If you’re new to weight training and follow MCFS, you will almost certainly not need this program as a plateau buster for at least a couple of years. However, if you ever do need it, it should ensure that you never stop making progress.
Minimalistic Program for Busy Women
The 12-week Minimalistic Program for Busy Women is for you if you don’t have much time for workouts. Alternating between the 9–11 and 6–8 rep ranges, the workouts include the bare minimum of exercises and sets necessary to get an effective full-body workout and try to promote continual development. What’s more, the exercises are arranged into supersets, which means that you can fly through them very rapidly.
Apart from a few basic adjustments to emphasize glute development, the Minimalistic Program for Busy Women is similar to the Minimalistic Program for Busy Men. As such, although it should take you quite far in terms of developing shape, it will not give you the kind of curves that you could get with MCFS.
You can repeat the minimalistic program as many times as you want to. If a beginner, ideally, before you start the program, you should have completed at least microcycles 1 through 3 of the MCFS beginner mesocycle. As with the minimalistic workouts, the workouts of microcycles 1 through 3 of the MCFS beginner mesocycle are short, and they will help you to develop a small foundation of muscular endurance upon which the minimalistic program can build.
How do the women’s programs differ from the men’s ones?
Men and women usually train for different goals. Men usually want maximum muscle and strength, whereas women usually want maximum shape and “tone”. The training programs have been adapted to meet these different needs by incorporating different exercises and rep ranges.
It’s important to realize that maximum muscle (one of men’s goals) and maximum shape and tone (women’s goals) are actually achieved by doing the same two things:
- Losing body fat
- Adding muscle to specific areas of the body
Therefore, the men’s and women’s training programs follow the same primary strength and conditioning principles.
Ladies, this means that you have to train (and eat) for muscle growth, just like the men have to. In other words, in order to develop the shape and tone that you want, you have to lose the light dumbbells and hit heavier weights!
Will heavy lifting make me look bulky, like a man?
No, because women generally possess ten times less testosterone than men do, so you should never expect to grow as muscular as a man unless you take testosterone artificially. Also, women add muscle at a slower rate than men do, which means that you have more than enough time to notice that you are getting too muscular and adjust your training.
Ladies, please do not be scared of heavy lifting. This fear will prevent you from getting the results that you want! If you want shape and tone, you have to build muscle in all of the right areas of your body, and the only way to do that is to lift heavier weights.

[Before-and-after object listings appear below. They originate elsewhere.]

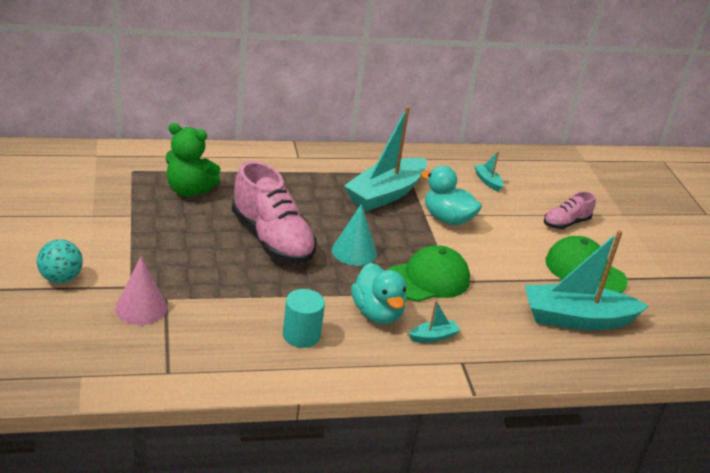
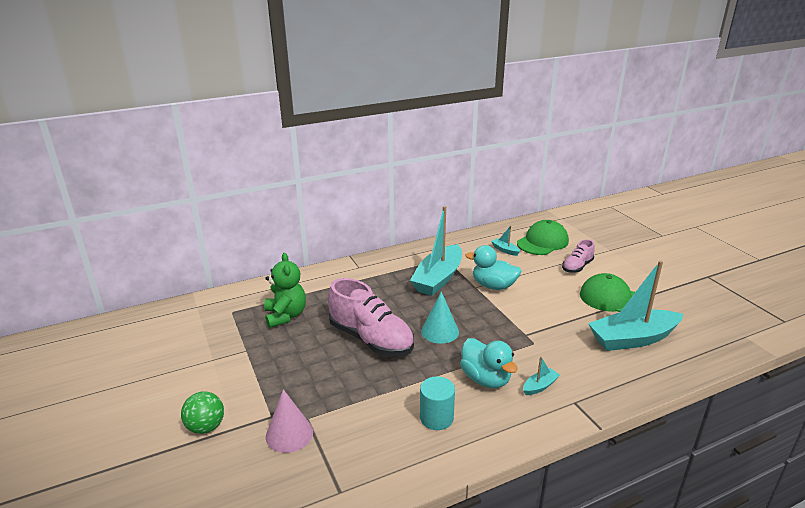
camera: 10 degrees left, 5 degrees down
(61, 278) = (206, 427): turquoise ball -> green ball
(189, 190) = (285, 316): green teddy bear -> green teddy bear turned 105 degrees counterclockwise
(428, 279) = (507, 338): green cap -> green cap (542, 242)

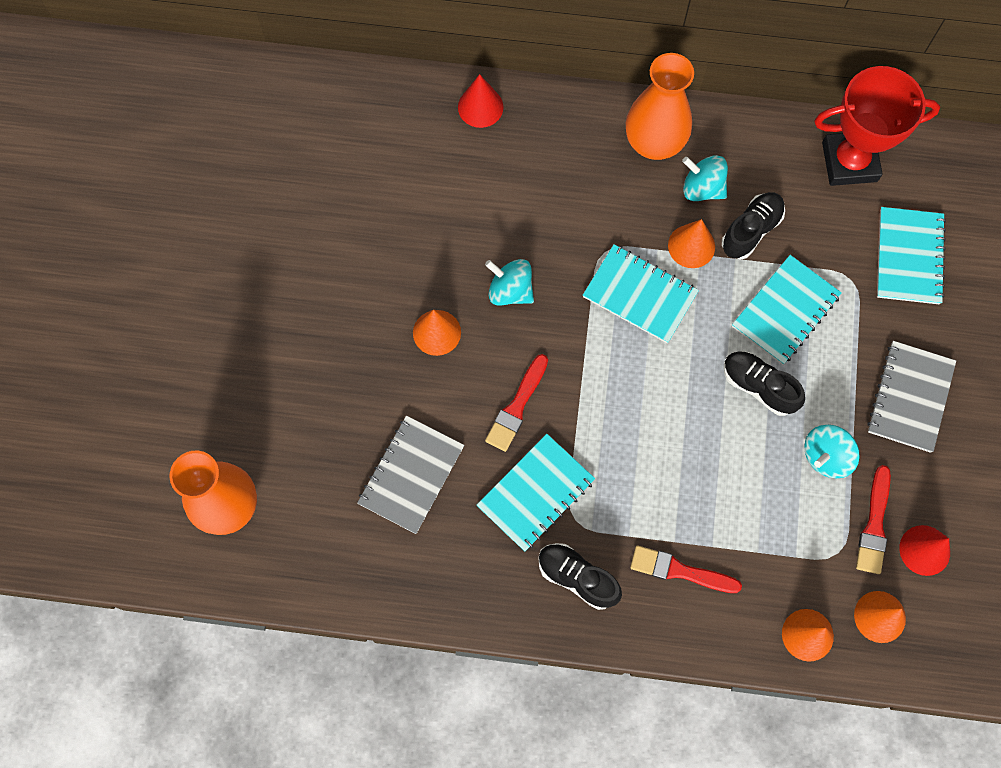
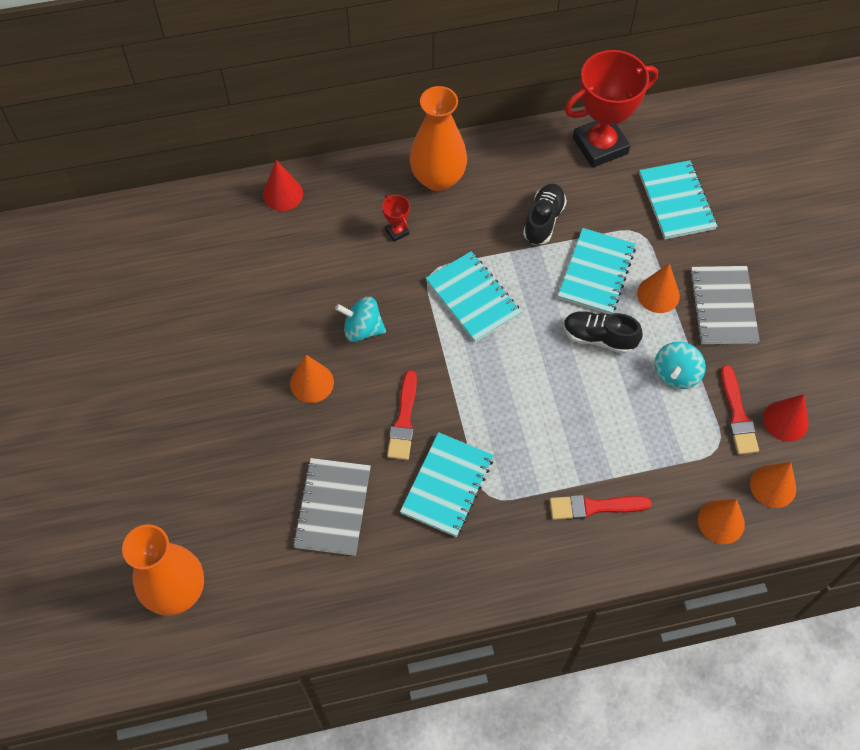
camera: 20 degrees left, 10 degrees down
(577, 577) = (510, 543): black shoe -> none
(587, 191) = (397, 231): none -> red trophy
(640, 295) = (472, 298): turquoise notebook -> turquoise notebook turned 45 degrees clockwise
(691, 246) = (500, 247): orange cone -> orange cone (658, 294)
(702, 188) = (491, 200): turquoise spinning top -> none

How the programs were designed
The goals of all of the weight training programs for women are to develop and maintain curves and functional strength, strengthen the body’s primal movement patterns, strengthen the core, and encourage the right strength balances between opposing muscle groups. Most of the exercises used in the programs were selected to meet those objectives. I explain how below. However, some exercises were included for other purposes, such as to prepare you in one mesocycle for more advanced exercises in the following mesocycle, or simply to add variation to the workouts to keep you engaged.
Balancing the exercises
When designing long-term training programs that will be repeated over and over, you must select exercises that promote appropriate strength balances between opposing muscle groups. The reason is that if opposing muscle groups develop significantly different strengths, the risk of sustaining injuries and developing problems related to muscle tightness, joint instability, and posture will be increased.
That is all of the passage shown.